La piel sensible es una piel delicada, fina, frágil y a menudo reactiva. Frente a las agresiones exteriores, tiene tendencia a reaccionar de manera excesiva provocando rojeces, sensación de inconfort y de tirantez. Aun cuando la sensibilidad cutánea puede afectar a todas las personas, hay terrenos denominados “de riesgo”. Cuando la piel es clara, translúcida, fina, con tendencia a la sequedad y muy reactiva al sol, hay muchas posibilidades de que, además, sea una piel muy sensible.

Cuidar el origen de una piel sensible

La sensibilidad cutánea afectaría a cerca del 60 % de las mujeres y al 40 % de los hombres, por lo que se trata de un fenómeno muy extendido. En función de la edad y del entorno, la calidad de la piel puede cambiar. En efecto, una piel calificada como “normal” puede evolucionar con el tiempo y convertirse en una piel sensible primero y muy reactiva después, hasta llegar a ser, en ocasiones, verdaderamente intolerante. Este problema afecta a todos los tipos de piel: piel grasa y mixta, piel seca y muy seca y piel deshidratada.

Las causas de la piel sensible: por lo general, la hipersensibilidad cutánea es resultado de una alteración de la función barrera de la piel. Cuando la capa superficial de la piel (capa córnea o stratum corneum) está dañada, pierde su impermeabilidad y penetran en la epidermis agentes potencialmente irritantes. Se produce una reacción inflamatoria y la piel se vuelve rápidamente roja y está debilitada.

En algunos casos, la sensibilidad extrema se debe a una alteración de las terminaciones nerviosas de la piel.

En otros casos, el origen de la hipersensibilidad es vascular, la piel presenta rojeces y pequeños vasos dilatados pueden hacerse visibles (cuperosis). Una piel sensible está a menudo marcada por rojeces difusas que son consecuencia de una desregulación de la microcirculación. Con el tiempo, estas rojeces pueden convertirse en permanentes (eritrosis) con o sin cuperosis.

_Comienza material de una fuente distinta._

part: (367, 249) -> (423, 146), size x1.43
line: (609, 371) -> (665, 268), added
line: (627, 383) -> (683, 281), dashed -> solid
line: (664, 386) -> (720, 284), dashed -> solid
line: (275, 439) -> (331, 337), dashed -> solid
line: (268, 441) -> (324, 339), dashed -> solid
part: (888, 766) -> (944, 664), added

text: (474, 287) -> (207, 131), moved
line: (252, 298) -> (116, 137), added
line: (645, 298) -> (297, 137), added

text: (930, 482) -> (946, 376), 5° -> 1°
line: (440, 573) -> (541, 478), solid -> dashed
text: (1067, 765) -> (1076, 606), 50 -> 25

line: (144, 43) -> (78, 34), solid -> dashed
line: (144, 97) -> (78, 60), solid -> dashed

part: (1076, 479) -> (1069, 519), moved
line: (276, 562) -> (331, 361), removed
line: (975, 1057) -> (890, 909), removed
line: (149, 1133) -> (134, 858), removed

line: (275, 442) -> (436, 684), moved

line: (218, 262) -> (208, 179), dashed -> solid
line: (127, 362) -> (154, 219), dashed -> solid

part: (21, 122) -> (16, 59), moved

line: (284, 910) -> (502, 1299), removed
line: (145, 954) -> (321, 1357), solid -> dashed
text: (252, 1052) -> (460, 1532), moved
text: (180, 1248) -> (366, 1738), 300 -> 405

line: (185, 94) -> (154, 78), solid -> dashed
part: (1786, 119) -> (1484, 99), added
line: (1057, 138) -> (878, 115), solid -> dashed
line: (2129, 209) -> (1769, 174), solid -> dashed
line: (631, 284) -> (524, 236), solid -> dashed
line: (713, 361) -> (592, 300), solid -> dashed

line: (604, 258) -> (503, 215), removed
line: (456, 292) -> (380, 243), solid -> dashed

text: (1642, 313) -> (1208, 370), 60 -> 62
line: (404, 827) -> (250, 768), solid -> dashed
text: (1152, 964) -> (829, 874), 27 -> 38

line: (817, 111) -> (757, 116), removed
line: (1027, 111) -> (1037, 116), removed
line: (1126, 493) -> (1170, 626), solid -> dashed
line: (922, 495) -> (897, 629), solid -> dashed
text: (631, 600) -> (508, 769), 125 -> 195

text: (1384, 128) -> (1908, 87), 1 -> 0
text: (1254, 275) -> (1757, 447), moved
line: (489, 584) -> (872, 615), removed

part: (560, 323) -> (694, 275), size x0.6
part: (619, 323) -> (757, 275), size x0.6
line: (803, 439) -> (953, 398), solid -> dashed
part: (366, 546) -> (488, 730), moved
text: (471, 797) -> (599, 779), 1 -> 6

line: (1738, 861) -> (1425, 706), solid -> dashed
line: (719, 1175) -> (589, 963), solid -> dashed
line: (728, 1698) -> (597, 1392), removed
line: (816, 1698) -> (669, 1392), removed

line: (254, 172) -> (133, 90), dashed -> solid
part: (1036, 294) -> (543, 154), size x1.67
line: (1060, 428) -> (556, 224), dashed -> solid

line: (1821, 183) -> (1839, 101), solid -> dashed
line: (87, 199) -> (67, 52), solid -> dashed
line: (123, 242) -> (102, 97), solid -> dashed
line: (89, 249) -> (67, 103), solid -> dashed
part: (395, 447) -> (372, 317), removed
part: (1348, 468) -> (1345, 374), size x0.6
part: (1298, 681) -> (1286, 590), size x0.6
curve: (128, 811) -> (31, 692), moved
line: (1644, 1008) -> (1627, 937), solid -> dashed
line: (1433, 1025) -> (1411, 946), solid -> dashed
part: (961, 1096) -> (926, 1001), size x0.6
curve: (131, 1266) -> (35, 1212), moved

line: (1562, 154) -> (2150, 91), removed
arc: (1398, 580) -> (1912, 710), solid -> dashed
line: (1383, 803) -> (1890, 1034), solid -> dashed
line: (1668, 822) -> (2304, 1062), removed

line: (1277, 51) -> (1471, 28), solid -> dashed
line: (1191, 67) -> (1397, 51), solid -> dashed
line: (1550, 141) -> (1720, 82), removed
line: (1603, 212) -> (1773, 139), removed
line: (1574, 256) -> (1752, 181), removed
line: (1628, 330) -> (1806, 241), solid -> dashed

Se trata entonces de una rosácea cutánea, dermatosis vascular inflamatoria que afecta a la piel de la cara, muy a menudo asociada a fenómenos de hipersensibilidad/hiperreactividad cutánea.

Diferentes categorías de pieles sensibles

La piel considerada como muy sensible afecta a cerca del 10 % de las mujeres y al 6 % de los hombres y sus causas son multifactoriales. La piel muy sensible reacciona a todas las formas de agresiones externas (del entorno y tópicas). También se ve muy afectada por las desregulaciones internas: estrés, cansancio, desequilibrio hormonal, etc. Es una piel que puede ser radicalmente intolerante durante un período de crisis. 

Piel sensible a los productos cosméticos: afecta a aproximadamente el 25 % de las mujeres. La sensibilidad cutánea se activa por la aplicación de un producto cosmético que contiene un ingrediente mal tolerado. Atención, no se trata en ningún caso de una reacción de alergia cutánea.

Piel sensible al entorno: frío, calor, viento, contaminación, sol, agua, tabaco, son factores que agravan la sensibilidad de la piel. Este fenómeno afecta a entre un 15 % y un 20 % de las mujeres.